Louise Moillon (died 21 December 1696)
Born in Paris in 1609, Louise Moillon was the daughter of the artist Nicolas Moillon (1555-1619), only one of whose paintings survives, a portrait. Nicolas Moillon is generally credited as being a landscape painter as well as a portraitist because of three surviving engravings of landscapes. The family was Protestant, protected by the 1598 Edict of Nantes, thus enjoying spiritual, economic, and artistic security. Nicolas Moillon was a member of the Academy of Saint-Luc, functioned as a dealer at his own shop, the Franc Galois, and, later, owned several stalls in the Saint-Germain-des-Prés market.
|The Fruit and Vegetable Monger,|
1630, Louvre Museum
Moillon may also have begun the process of training his children as artists--Louise's brother Isaac (1614-73) became a portrait painter at the French court--although there are also doubts about the extent of her father's influence, since he died when Louise was just ten years old.
After Nicolas Moillon's death in 1619, Louise's mother, Marie Gilbert, married another artist and dealer, François Garnier, who undertook Louise's artistic training. The art historian Reginald Fletcher suggests that she may also have been "a pupil of Jacques Linard (1597–1645), another noted Saint-Germain still-life artist with whom Louise shared close stylistic similarities and with whom she collaborated on a 1641 painting."
In 1629, Louise Moillon's first work, a still-life painting of a bowl of peaches--was exhibited in Grenoble. It sold quickly. An inventory from 1630, on the occasion of Marie Gilbert's death, shows the extent of Louise's body of work--there were already thirteen paintings by Louise Moillon included among her mother's collection.
Impressed by accounts of the sensation caused by Louise Moillon's peach still-life, Louis XIII commissioned works from the young artist; by 1639, King Charles of England had five of her works in his collection. The French Minister of Finance, Claude de Bullion, owned twelve of her paintings, one produced for him by commission.
|Still Life with Cherries, Strawberries, and|
Norton Simon Museum
In 1640, Louise Moillon married a wealthy timber merchant. And like so many women, her work more or less stopped. Only one painting, from 1641, dates from the period of her marriage. After the death of her husband in 1648, Moillon did not resume her artistic career.

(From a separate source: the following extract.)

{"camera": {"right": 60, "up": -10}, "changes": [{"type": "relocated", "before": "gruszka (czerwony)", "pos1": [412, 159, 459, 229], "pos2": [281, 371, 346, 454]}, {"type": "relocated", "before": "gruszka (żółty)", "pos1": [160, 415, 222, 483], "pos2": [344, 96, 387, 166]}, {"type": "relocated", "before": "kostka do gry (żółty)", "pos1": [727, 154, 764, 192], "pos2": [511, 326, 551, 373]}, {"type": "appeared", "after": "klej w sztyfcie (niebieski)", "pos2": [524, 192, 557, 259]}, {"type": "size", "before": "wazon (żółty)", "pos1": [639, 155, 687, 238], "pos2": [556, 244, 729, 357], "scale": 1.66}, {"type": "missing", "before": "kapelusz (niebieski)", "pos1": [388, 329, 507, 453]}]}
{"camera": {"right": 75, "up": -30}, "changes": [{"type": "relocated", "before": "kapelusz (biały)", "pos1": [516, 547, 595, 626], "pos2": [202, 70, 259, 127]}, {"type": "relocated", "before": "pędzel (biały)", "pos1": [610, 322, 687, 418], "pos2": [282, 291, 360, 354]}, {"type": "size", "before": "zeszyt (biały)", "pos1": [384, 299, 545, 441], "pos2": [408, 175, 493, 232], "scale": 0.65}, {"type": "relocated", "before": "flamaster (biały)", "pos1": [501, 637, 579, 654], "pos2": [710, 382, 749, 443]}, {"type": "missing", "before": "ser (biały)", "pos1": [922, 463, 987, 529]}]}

Only in the mid-1670s did she begin to paint again; Fletcher notes that works from the decade 1674 to 1684 survive. Today about forty paintings are attributed to Louise Moillon, most of them belonging to the decade between 1630 and 1640.

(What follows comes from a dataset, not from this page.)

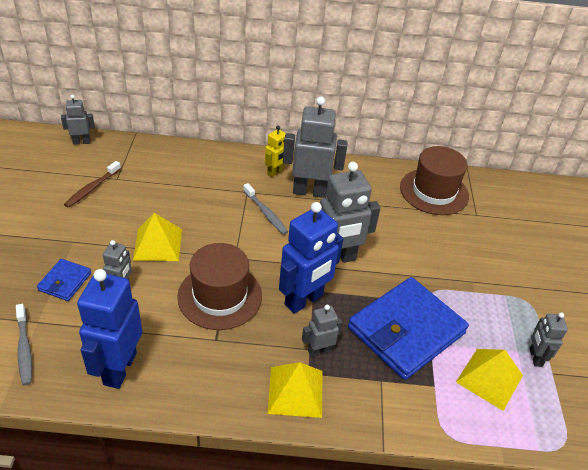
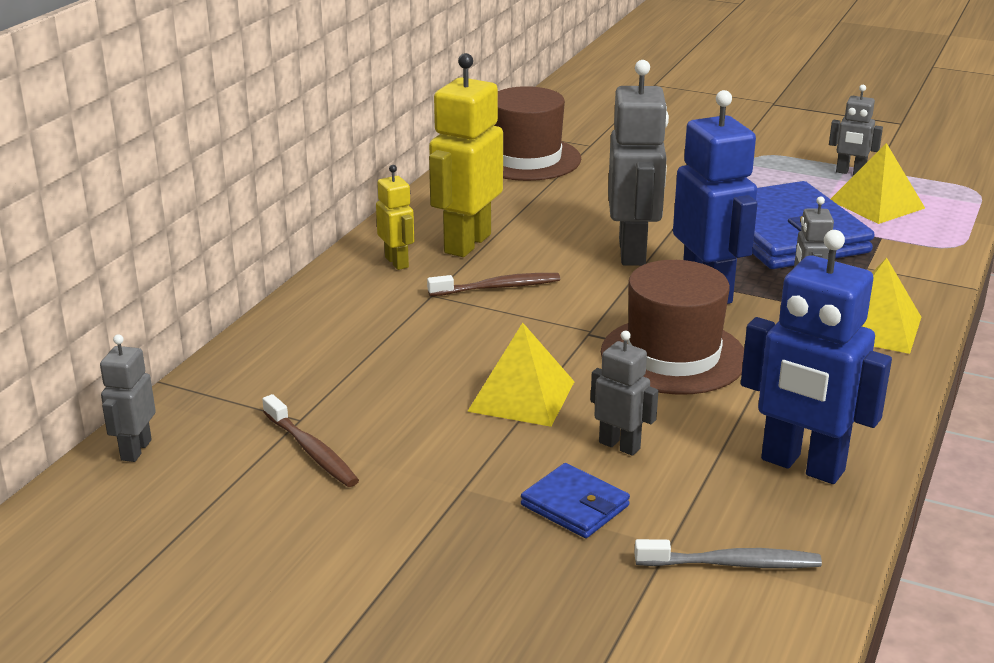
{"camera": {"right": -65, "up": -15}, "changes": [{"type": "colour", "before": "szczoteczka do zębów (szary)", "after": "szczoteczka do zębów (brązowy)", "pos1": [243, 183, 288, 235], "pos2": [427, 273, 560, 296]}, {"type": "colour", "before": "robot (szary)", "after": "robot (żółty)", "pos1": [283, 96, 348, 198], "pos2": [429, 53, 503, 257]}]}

Louise Moillon's life and renewed career fell victim to politics and religion, however, when the Edict of Nantes was revoked by Louis XIV in 1685. At age seventy-five, Moillon fled to England with two daughters, only to discover that her son had been imprisoned in the Bastille.

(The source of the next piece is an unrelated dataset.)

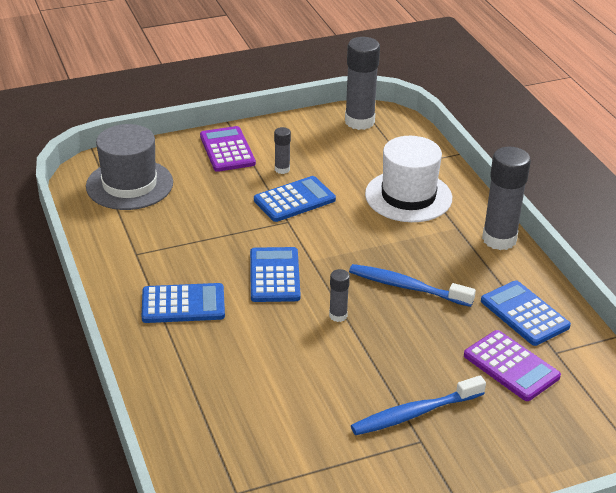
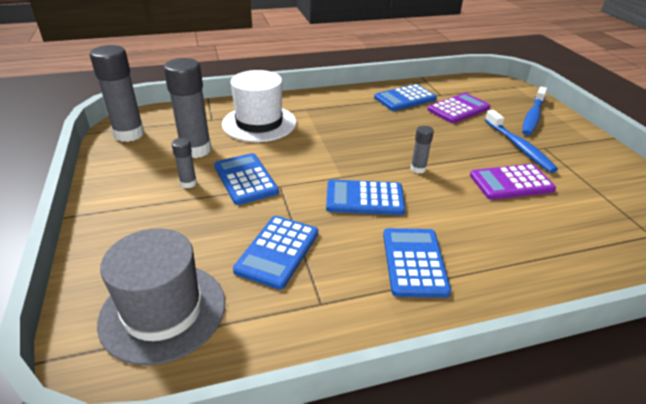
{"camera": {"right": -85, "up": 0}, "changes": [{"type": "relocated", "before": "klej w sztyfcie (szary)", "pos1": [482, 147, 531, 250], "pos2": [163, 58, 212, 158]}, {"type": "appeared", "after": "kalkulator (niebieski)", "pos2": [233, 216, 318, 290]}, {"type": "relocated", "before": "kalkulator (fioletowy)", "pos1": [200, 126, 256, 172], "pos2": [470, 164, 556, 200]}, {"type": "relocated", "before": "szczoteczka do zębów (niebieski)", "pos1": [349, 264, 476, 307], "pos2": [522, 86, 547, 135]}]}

Eventually Moillon returned to Paris--Fletcher suggests she may have returned in order to avoid the confiscation of her artworks. She was compelled to convert to Catholicism, and received last rites on her deathbed in 1696.
(The Virtual Museum of Protestantism website entry on Louise Moillon details more of the family's experiences after the Revocation and indicates that she "remained faithful to the Reformed faith" until her death.)